In the south of Ghana, so-called funeral banners are ubiquitous in public space. These large-scale posters printed on PVC give the faces of deceased community members a continued place among the living as well as a distinctly ‘modern’ feel and aesthetic. By looking at the materiality and contexts of these image-objects, that are used as advertisements and props in multiple ways during funerals and beyond, this chapter unpacks the functions that funeral banners have for the living. It traces their social lives and the ways in which material and visual qualities of funeral banners help to produce morally good kinds of death or respond to bad death appropriately. Ethnographic data from contemporary Ghana is brought in dialogue with the enduring influences of colonial history and shifting power relations. These continue to shape the ways in which the dead can remain integral parts of communities. Funeral banners may indexically help to recreate the dead in a social process of making death, and they may help to turn bad kinds of death into better, possibly good kinds. While serving to attract visitors to funerals, they also offer semi-permanent sites in which the dead may come to acquire ancestor status.

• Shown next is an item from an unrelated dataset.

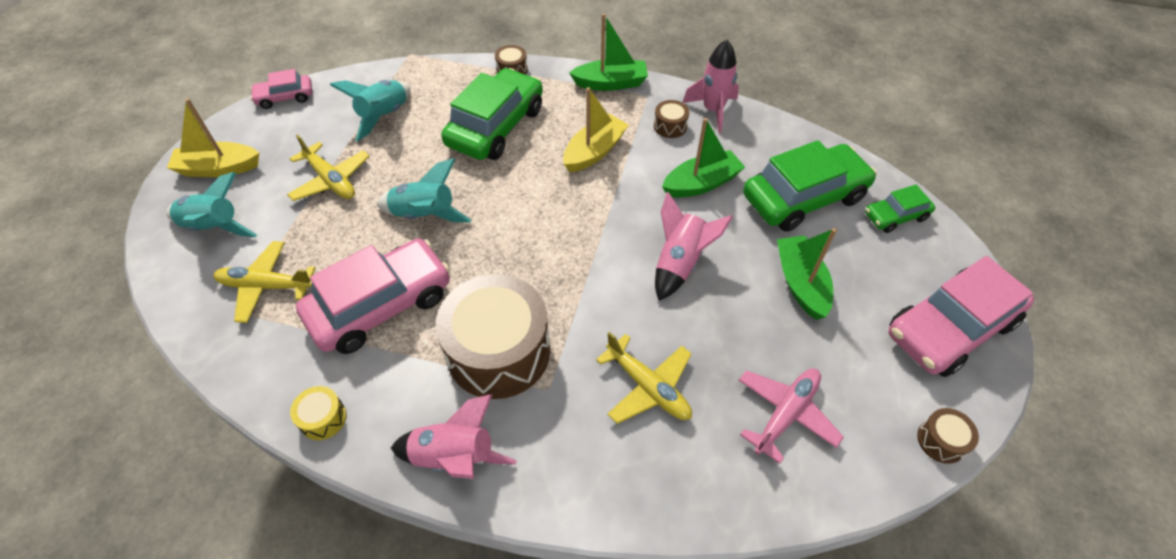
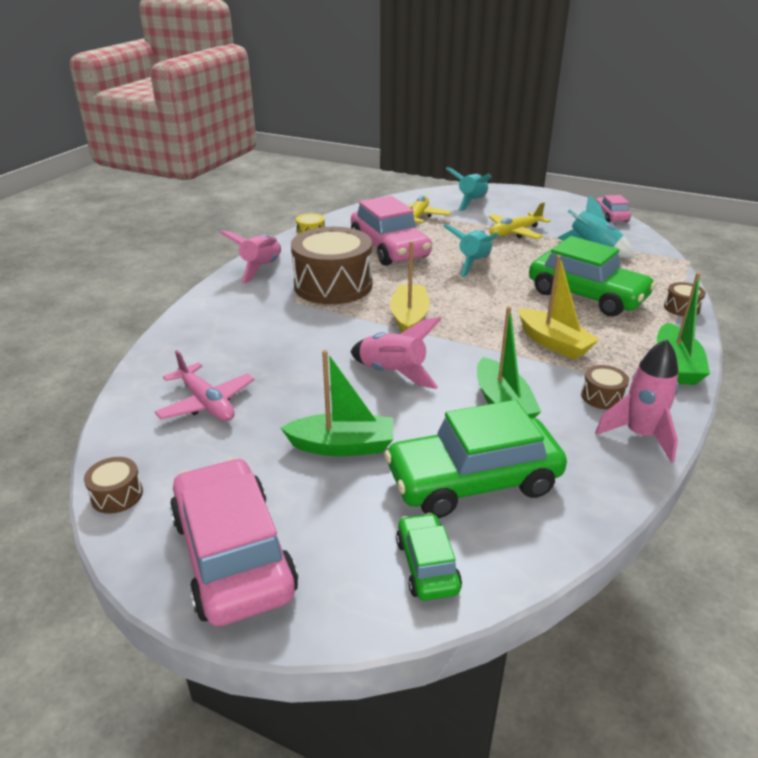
camera: 100 degrees right, 20 degrees down
(219, 168) = (528, 200): yellow boat -> yellow boat (409, 318)
(648, 387) = (271, 340): yellow plane -> none
(804, 197) = (473, 481): green car -> green car turned 90 degrees clockwise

This concluding chapter connects the preceding chapters across four overarching themes. ‘Relational death’ emphasizes the inevitable socio-ecological relationalities involved in dying, death and deathcare. We draw attention to the relationalities among more-than-human bodies, their purposes and meanings, and their caretakers. ‘More-than-human bodies’ expands the scope of death studies to include nonhuman and non-organismic entities, while also situating the human corpse within ecological and material relations. ‘Purposes and meaning’ considers alternative possibilities by which the dead become meaningful or valuable to the living. We discuss emerging disposition technologies’ symbolic promises of continuation of the self beyond death. Death and the dead mean different things to other beings. Thus, we highlight death as a collective affair that becomes necessary for the continuation of lives, where meaning is not localized in the deaths of individuals but understood as integral to life beyond the bounded subject. ‘Norms and care’ elaborates on complex relationalities of community, care and labour that bind the living and the dead. We highlight the potentiality of materials to confirm and challenge notions of a good death as well as the inequalities that permeate the complex relationalities and communities of the living, dying and dead.